State Rep. Beau LaFave, of Iron Mountain, today criticized Gov. Gretchen Whitmer and the Michigan Department of State Licensing and Regulatory Affairs for trampling on a time-honored Upper Peninsula tradition.
The UP State Fair, held outside in Escanaba every August, was cancelled on Tuesday. According to LaFave, LARA threatened to revoke Escanaba-based Skerbeck Carnival’s license if it decided to go forward with the fair and running amusement rides. The carnival serves as a main attraction for the annual event.

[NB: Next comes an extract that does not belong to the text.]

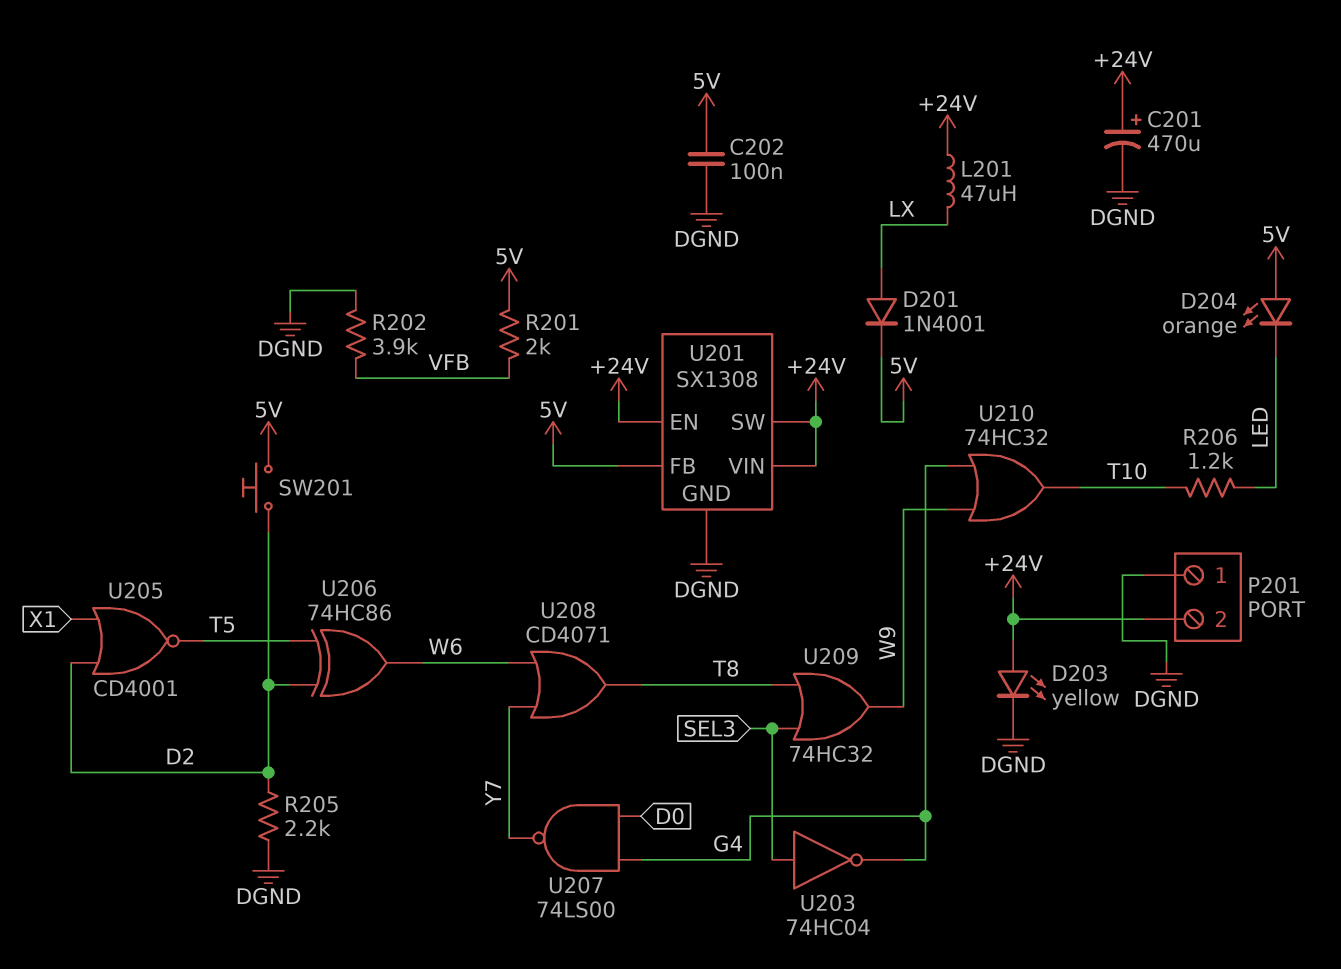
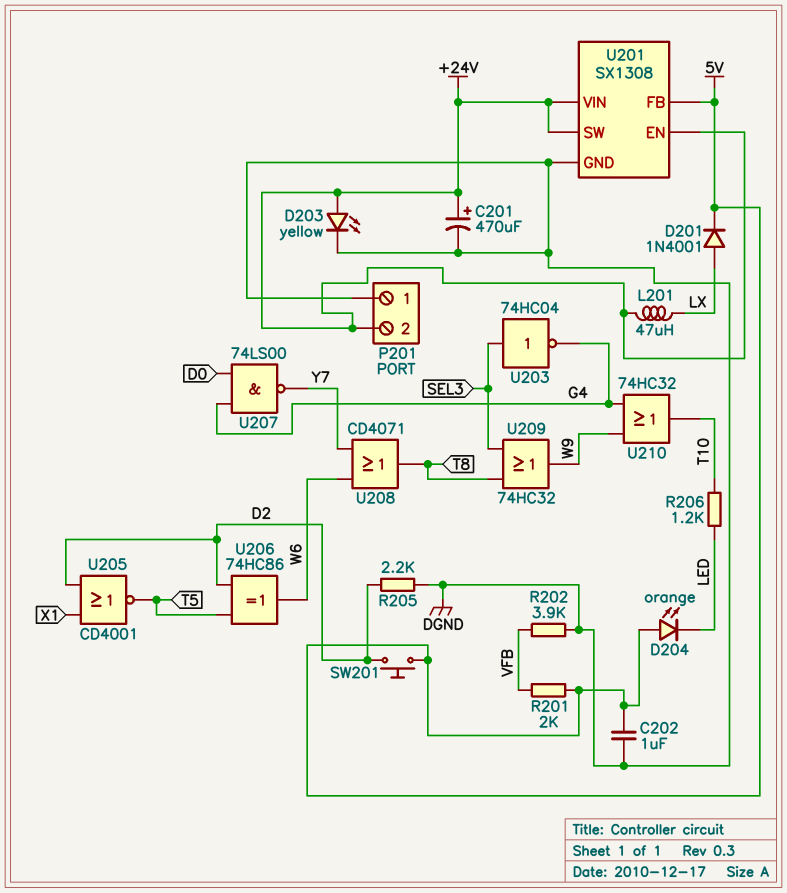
C202: 100nF (5V, DGND) -> 1uF (5V, DGND)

“Gov. Whitmer’s administration is hurting local UP jobs with this move,” LaFave said. “She can march with thousands of protestors in metro Detroit during her own lockdown, but Upper Peninsula residents can’t have a state fair outside in August. This is just another example of our traditions being ripped away by the governor.”
LaFave pointed out that the pressure applied to remove the carnival from the event goes against where the region is at in the governor’s six-phase reopening plan. Since Michigan’s first reported COVID-19 cases in early March, Delta County has reported just 20 COVID-19 cases and three deaths out of over 70,000 total cases and over 6,000 deaths statewide.
“We’re in Phase 5, which is containing. Island Resort and Casino is 15 miles west of the UP State Fairgrounds and has been operating for more than six weeks. They’ve shown everyone exactly how to operate a large-scale, indoor business safely for their customers and employees. Because of their extensive health and safety screenings, there are absolutely no cases linked to the casino as of today,” LaFave said. “But the governor feels it necessary to micro-manage UP life with arbitrary rules that don’t match up with the data or her own plan related to COVID-19.
“I understand that some people are concerned about their safety and may not want to attend. I support that choice. But the fair should be available for the many people who would like to resume a more normal way of life safely.”
LaFave noted many young people bring livestock and other animals to the event to be auctioned off to help pay for college tuition, and that opportunity is in jeopardy this year due to the governor’s cancellation.
“I feel terrible for those kids,” LaFave said. “The UP Fair Authority and fair management deserve our thanks for developing a plan in consultation with UP health professionals on how to operate the fair safely and sensibly – using extensive safety measures that included mandatory facemasks, temperature checks at every entrance, limiting occupancy and strict enforcement to meet social distancing guidelines and other various things to keep people protected. This plan was submitted to the Whitmer administration, but it was rejected.
“It’s a shame all of the hard work that went into putting this incredibly popular event on will be wasted because of the governor’s administration.”